I am his wife, was not always so easy for me to say.
When we were first married, I asked the man I married not to introduce me as his wife. I asked him to introduce me by name and then add that we were married:
“This is Christine. We are married.”
I love him. I honor him. I do not own him.
I, also, did not want to be owned. In fact, my ex potential in-laws (from way back) once told me to give up the women’s lib bullshit, and marry their son due to our circumstances (I was pregnant). That, and a miscarriage, were ultimately the end of my relationship with their son.
I spent a period of time, after that particular relationship ended, being destructive, then finding myself and learning about what I wanted (and didn’t want) in my life. Fast forward through some other life changing events, some major introspection and almost two years consciously alone and I had it all figured out.
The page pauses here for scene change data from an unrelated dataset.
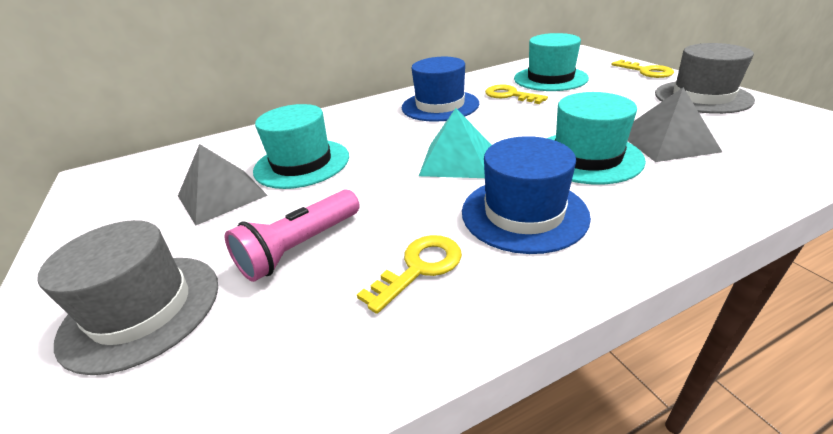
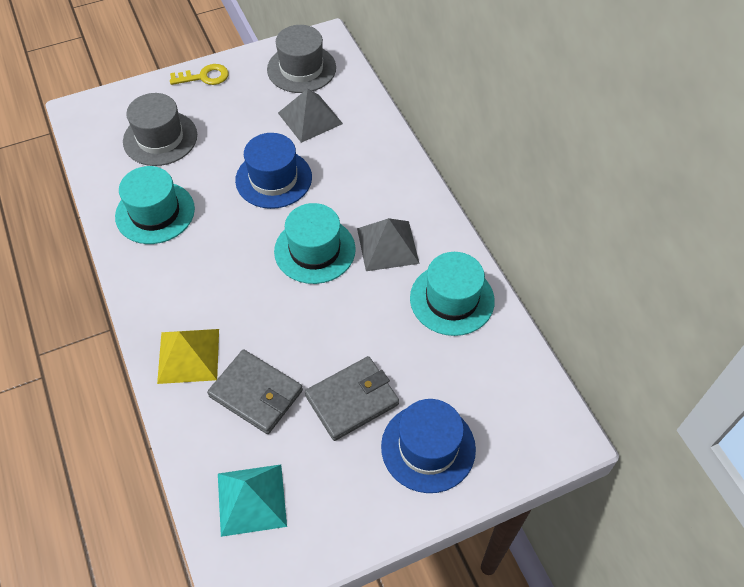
grey wallet: 0 -> 2
pink flashlight: 1 -> 0
yellow key: 3 -> 1
yellow pyramid: 0 -> 1

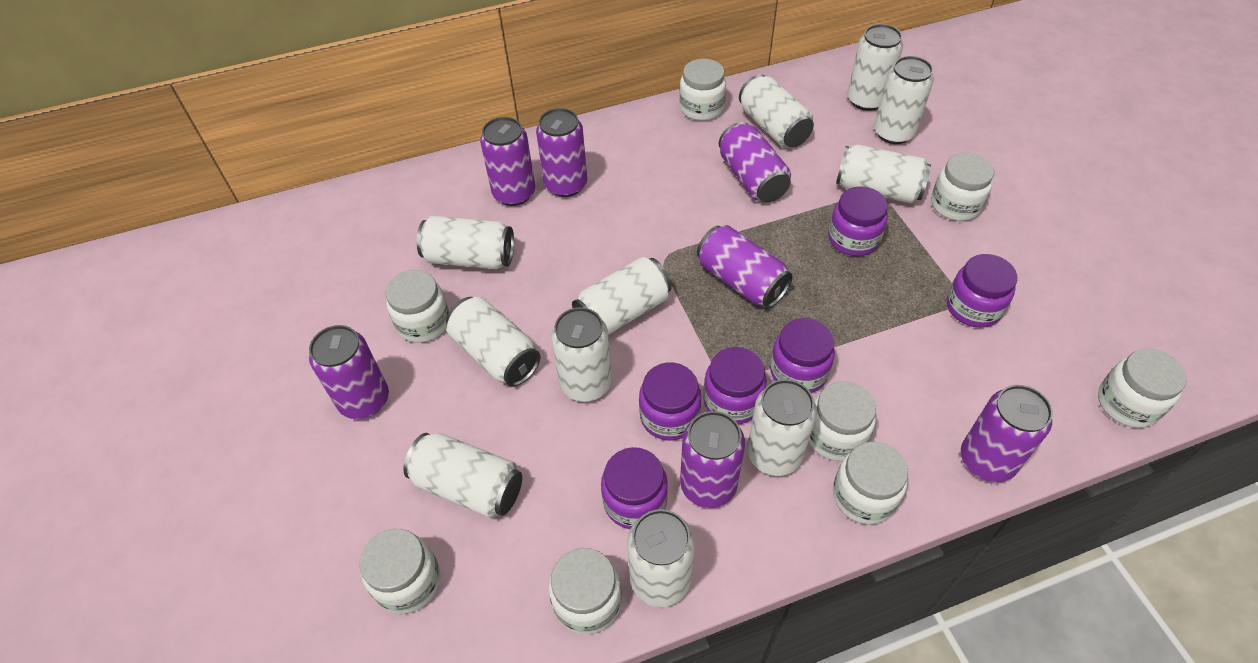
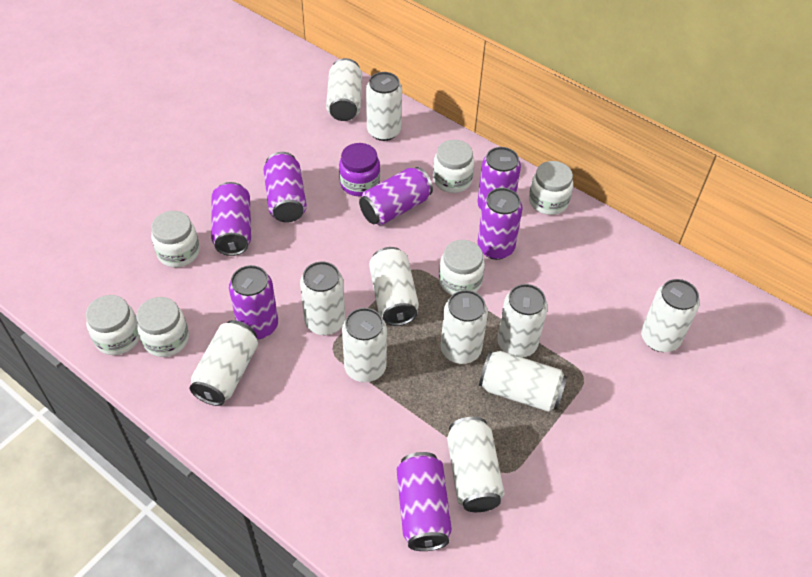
purple jar: 6 -> 1
white jar: 8 -> 6

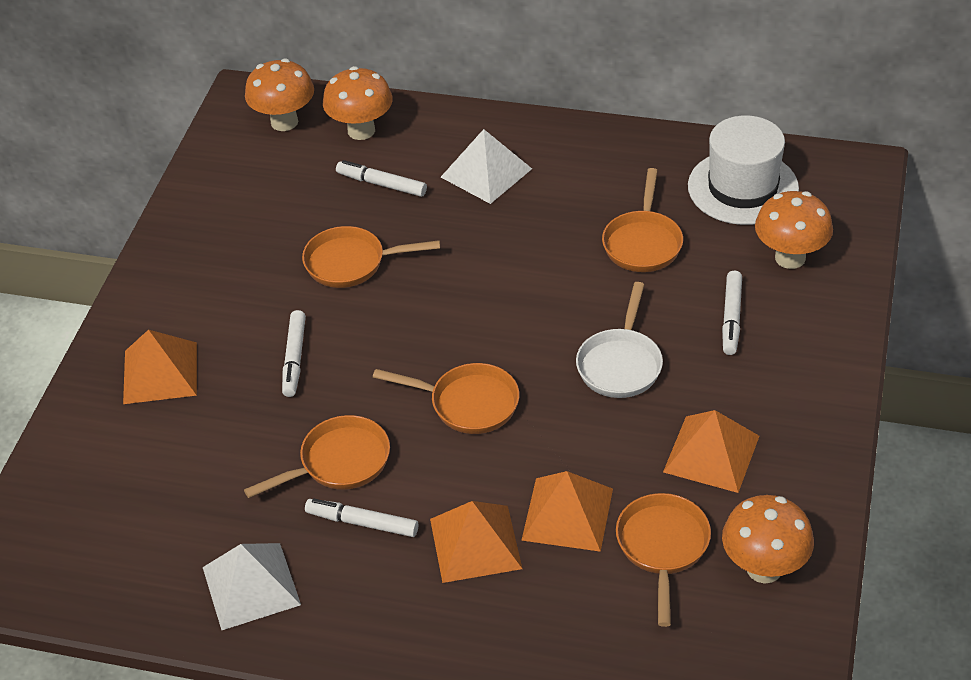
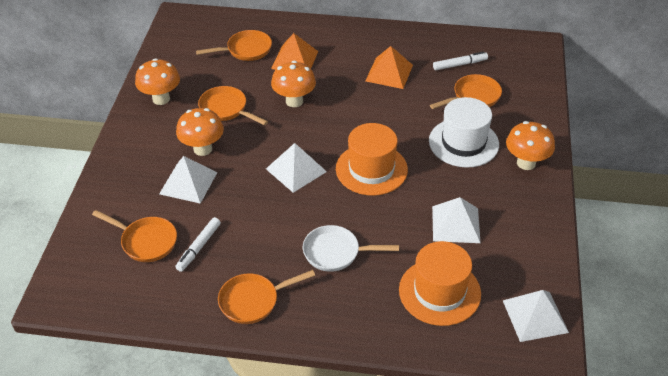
orange hat: 0 -> 2
orange pyramid: 4 -> 2
white marker: 4 -> 2
white pyramid: 2 -> 4

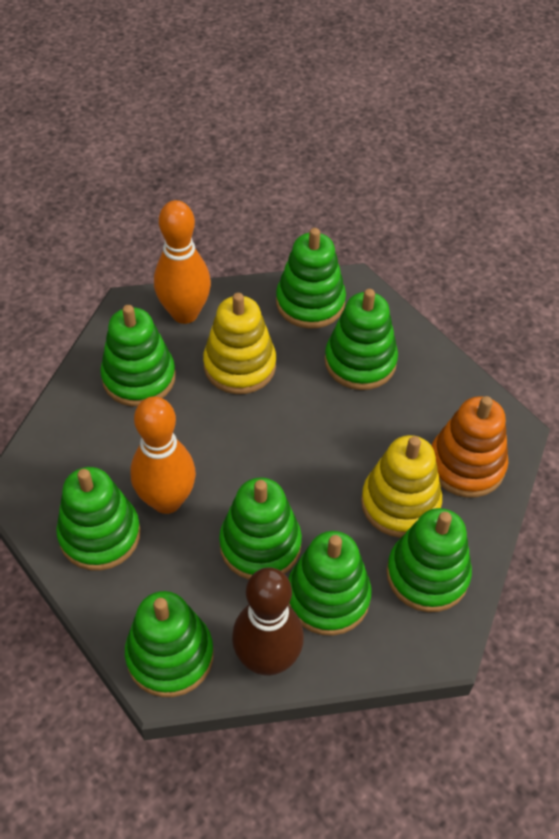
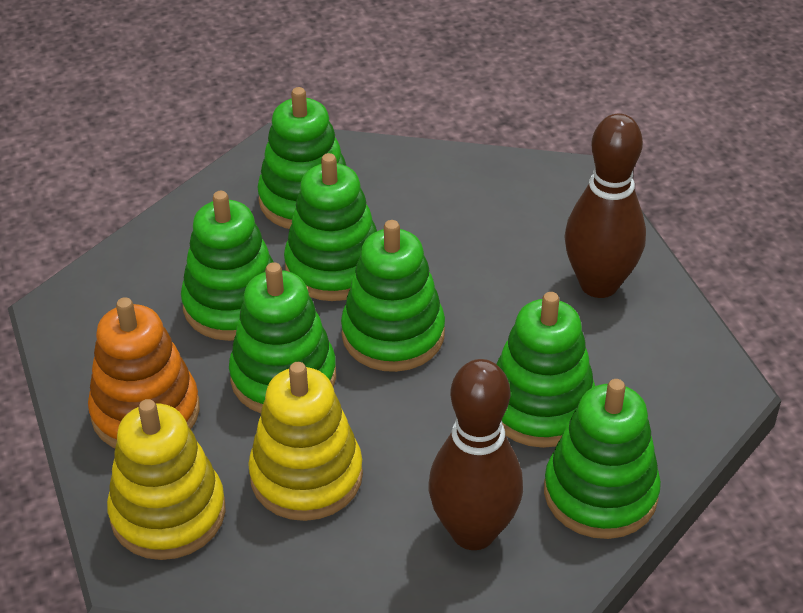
brown bowling pin: 1 -> 2
green stacking toy: 8 -> 7
orange bowling pin: 2 -> 0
I knew what my future would hold—single, a child at some point, a major career, owner of some real estate, etc. Then the universe, this grand idea I believe in, made its plans abundantly clear.
On May 9, 1998, I stood with my beloved in front of our friends and family and I swore to love and cherish him. I swore in sickness and in health. I swore ’til death do us part. I also swore to forsake all others.
Prior to our nuptial agreement we sat together, both coming to the table wanting to remain open to possibilities of love with others. We were in agreement that our primary relationship remained mainly to ourselves, rather than to another person. This meant we allowed the space for each of us to grow individually. So, why the forsaking all others? Why did we want to leave that in our vows? So, we discussed.
And talked some more about whether or not it was appropriate for us. We decided, when it came down to it, our relationship with each other (after ourselves) was primary. That any other relationship we could potentially enter would need to understand that.
I was resistant. That was a huge commitment. Forsaking all others. Putting us before any potential love of another. Any potential flame of passion. Becoming a wife (oh, and a mother shortly afterward). Thus began our journey together as husband and wife, then as mother and father, as well as a myriad of other roles we adapted to—together.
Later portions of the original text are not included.